The pages of Stanley Cup history are liberally adorned with the names of famous pairs of brothers - the Patricks, Cooks, Bouchers, Conachers, Bentleys, Richards, Espositos, Drydens, Sutters and many more. Yet the most formidable brotherhood of them all never saw a minute of Stanley Cup action.

The Seven Stanley brothers were among the best hockey players of their time: They influenced the progress of the game both in North America and Great Britain, they brought about a Royal interest in hockey that lasted nearly 100 years, and it is their family name that is still proudly borne by hockey's trophy of trophies, the Stanley Cup, one of the most famous trophies in sports.

They could skate, but knew little or nothing about hockey when they sailed for Canada with their parents in 1888. Lord Stanley of Preston, later to become the 16th Lord Derby (yes, the name given to Britain Blue Riband of the Turk and subsequently adopted in Kentucky and all ponts of North, South, East and West) had been appointed Governor General of Canada.

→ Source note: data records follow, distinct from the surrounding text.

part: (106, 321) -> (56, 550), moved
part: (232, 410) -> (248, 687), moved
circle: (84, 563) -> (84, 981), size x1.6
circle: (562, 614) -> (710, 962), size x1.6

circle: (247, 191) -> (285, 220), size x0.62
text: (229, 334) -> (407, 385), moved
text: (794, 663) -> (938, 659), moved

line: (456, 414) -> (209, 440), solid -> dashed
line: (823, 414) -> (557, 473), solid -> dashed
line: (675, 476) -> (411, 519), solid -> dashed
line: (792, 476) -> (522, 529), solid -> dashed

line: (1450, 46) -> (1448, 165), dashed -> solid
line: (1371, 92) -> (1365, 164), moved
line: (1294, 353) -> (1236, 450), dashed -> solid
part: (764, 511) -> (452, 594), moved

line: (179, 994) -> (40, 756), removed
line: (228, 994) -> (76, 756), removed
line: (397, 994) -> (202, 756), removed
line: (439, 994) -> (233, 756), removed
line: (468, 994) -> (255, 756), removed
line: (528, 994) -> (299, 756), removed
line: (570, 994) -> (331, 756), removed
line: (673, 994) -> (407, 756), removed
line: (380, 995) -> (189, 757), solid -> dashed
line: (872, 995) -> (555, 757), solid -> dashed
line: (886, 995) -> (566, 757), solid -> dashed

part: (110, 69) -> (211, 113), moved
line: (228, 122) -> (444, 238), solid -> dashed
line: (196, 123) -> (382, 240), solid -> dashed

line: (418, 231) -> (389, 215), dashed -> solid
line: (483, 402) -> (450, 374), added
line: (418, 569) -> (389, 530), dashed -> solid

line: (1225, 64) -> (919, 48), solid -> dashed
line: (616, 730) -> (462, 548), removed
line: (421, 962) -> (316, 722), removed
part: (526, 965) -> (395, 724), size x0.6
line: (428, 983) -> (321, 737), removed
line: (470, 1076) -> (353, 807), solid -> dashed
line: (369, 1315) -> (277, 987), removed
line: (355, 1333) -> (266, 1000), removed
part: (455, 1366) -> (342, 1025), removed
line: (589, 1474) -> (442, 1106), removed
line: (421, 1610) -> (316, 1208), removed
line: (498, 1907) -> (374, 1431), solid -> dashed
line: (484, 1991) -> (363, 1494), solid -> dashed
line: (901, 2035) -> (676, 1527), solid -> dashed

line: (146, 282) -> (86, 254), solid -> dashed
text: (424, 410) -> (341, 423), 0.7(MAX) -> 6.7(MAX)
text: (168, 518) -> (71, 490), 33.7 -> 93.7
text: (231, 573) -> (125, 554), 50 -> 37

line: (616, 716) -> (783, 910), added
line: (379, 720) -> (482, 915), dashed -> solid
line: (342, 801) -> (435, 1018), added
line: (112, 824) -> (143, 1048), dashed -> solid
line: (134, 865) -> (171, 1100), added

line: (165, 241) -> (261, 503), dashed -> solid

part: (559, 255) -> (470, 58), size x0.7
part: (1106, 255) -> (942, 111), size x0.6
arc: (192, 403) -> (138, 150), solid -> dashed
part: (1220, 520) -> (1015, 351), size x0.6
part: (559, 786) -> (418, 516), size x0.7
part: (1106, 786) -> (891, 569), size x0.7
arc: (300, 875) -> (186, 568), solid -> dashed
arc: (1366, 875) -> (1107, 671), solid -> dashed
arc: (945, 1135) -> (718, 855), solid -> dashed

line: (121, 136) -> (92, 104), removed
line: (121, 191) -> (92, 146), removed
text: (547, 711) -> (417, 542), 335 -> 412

Arthur, a third son, a born leader, was 19 at the time. A keen all-around sportsman like his brothers, he soon discovered ice hockey, and his brothers needed no encouragement to join him in taking up the game. Along with some new-found Canadian friends, they formed a couple of teams to play on a public rink. Unfortunately, the figure skaters who had the rink much to themselves in the past resented the intrusion of the hockey players, and it was soon made plain to the "rough, uncouth youths" that they could go and play on someone else's rink.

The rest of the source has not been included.